As a kiddo, I had so many doctors appointments and so many procedures done, that I quickly developed an aversion to doctors. Needles, doctors, you name it...I hated them. I had to get weekly allergy shots, and I always tried my best to talk my way out of them, to negotiate with the nurses, saying "I'm not comfortable with this...can we talk about it?" Of course, that never worked. Getting older, I've not done well with blood draws either. It's just the thought of blood leaving my body, but I often faint when getting blood drawn. So needless to say, when I found out I had to have a c-section, I was petrified. I was scared mostly of the unknown, but also the thought of being awake while they cut me open scared the living daylights out of me.
As days crept closer to February 15th, the fear started to increase more and more. T kept saying how he'd be there by my side and how I'd be okay, but it didn't really get rid of the fear. I was scared. Plain and simple.
Now I know I'm not the first person to have a c-section, and that people every day go through much worse. And this procedure pales in comparison to the closed heart surgery I had at four months old, but I was scared. I had nightmares that I didn't make it through surgery and that something happened with my heart during the procedure. Irrational? Yes, but...I have never said I was the rational type :-)
The night before the surgery T and I went to the Adoration Chapel at our church, and I prayed a rosary, asking God for peace of mind. To give me strength that next day and to watch over Aubrey and me throughout the whole thing. It seemed to help somewhat. I tried my best to give it to God and trust that it would work out.
The morning of the surgery, I tried my best to calm down the entire way down to the hospital. The two hour prep seemed to fly by, and I dreaded that moment when I had to kiss T good bye and walk into the OR without him. When it hit 11:00 a.m., it was time. No choice now because I was already having contractions so she was coming regardless that day. I had to get that little girl out one way or another, and I certainly couldn't push.

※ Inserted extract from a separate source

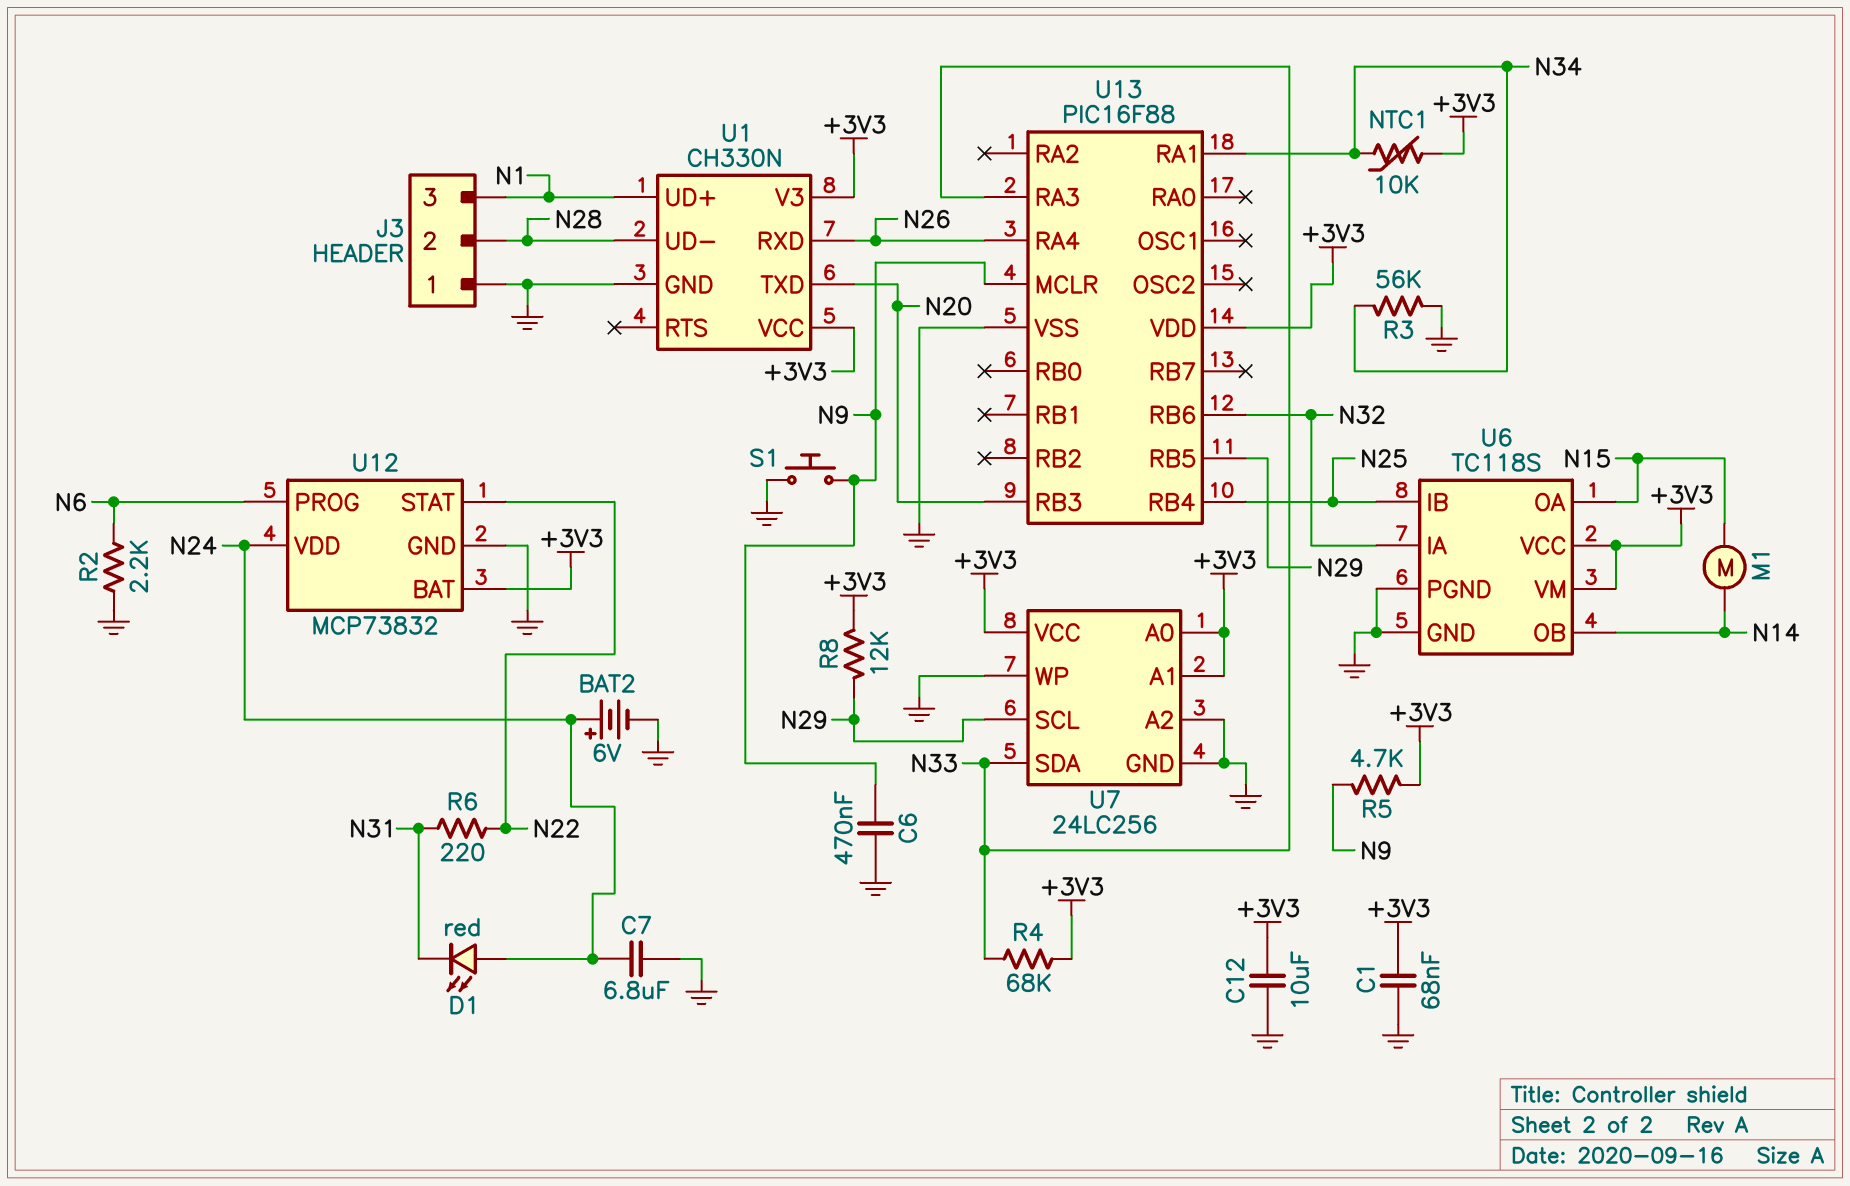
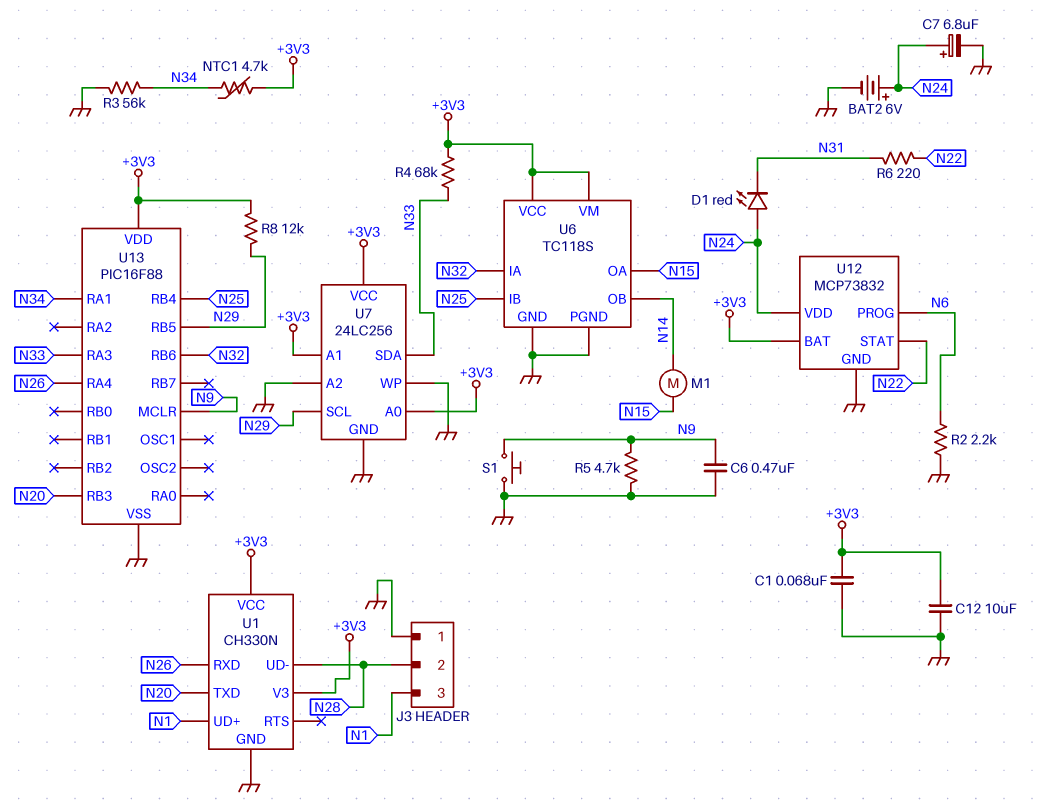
C7: 6.8uF (GND, N24) -> 6.8uF (plus N24, minus GND)
NTC1: 10k (+3V3, N34) -> 4.7k (+3V3, N34)
R5: 4.7k (+3V3, N9) -> 4.7k (GND, N9)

I have to say that walking into that OR and climbing onto that surgery table was something that took all the courage I had in me. As I walked in there and saw the surgical instruments all laid out and (being the stupid one that I am) the needle that would be going into my back, I had that sudden urge from my childhood to say "nope, not doing it...I'm not comfortable with this...can we talk about this?" But it was for her. So I climbed on that table and said a little prayer. As the nurse held onto me during the spinal, I just looked at her once and said "I'm scared." I had to get it out.
Of course, once the spinal kicked in, those fears went away a little bit. Whatever medication is in that is pretty nice. I was relaxed. T was amazed when he came in thirty minutes later how at ease I was. He came in, and I just looked at him and was all "what's up, honey?"
It took about ten minutes, as I held onto T's hand listening to him tell me everything was okay and how great I was doing before we heard it. The cry. The most amazing and beautiful noise I have ever heard in my entire life. Nine and a half months of worry, anxiety, prayers and anticipation, and she was here. And she was okay. That's all that matters, and with that cry, I just started to cry tears of joy. I didn't even think about how they would have to "put me back together again" after she was out. Fear was completely gone.
Looking back two weeks later, I still have no idea how I managed to walk into that OR. Me, the girl who hates doctors and is so scared of any medical procedure. But I somehow did it. And you know what? I'd do it again. Because it was so worth it.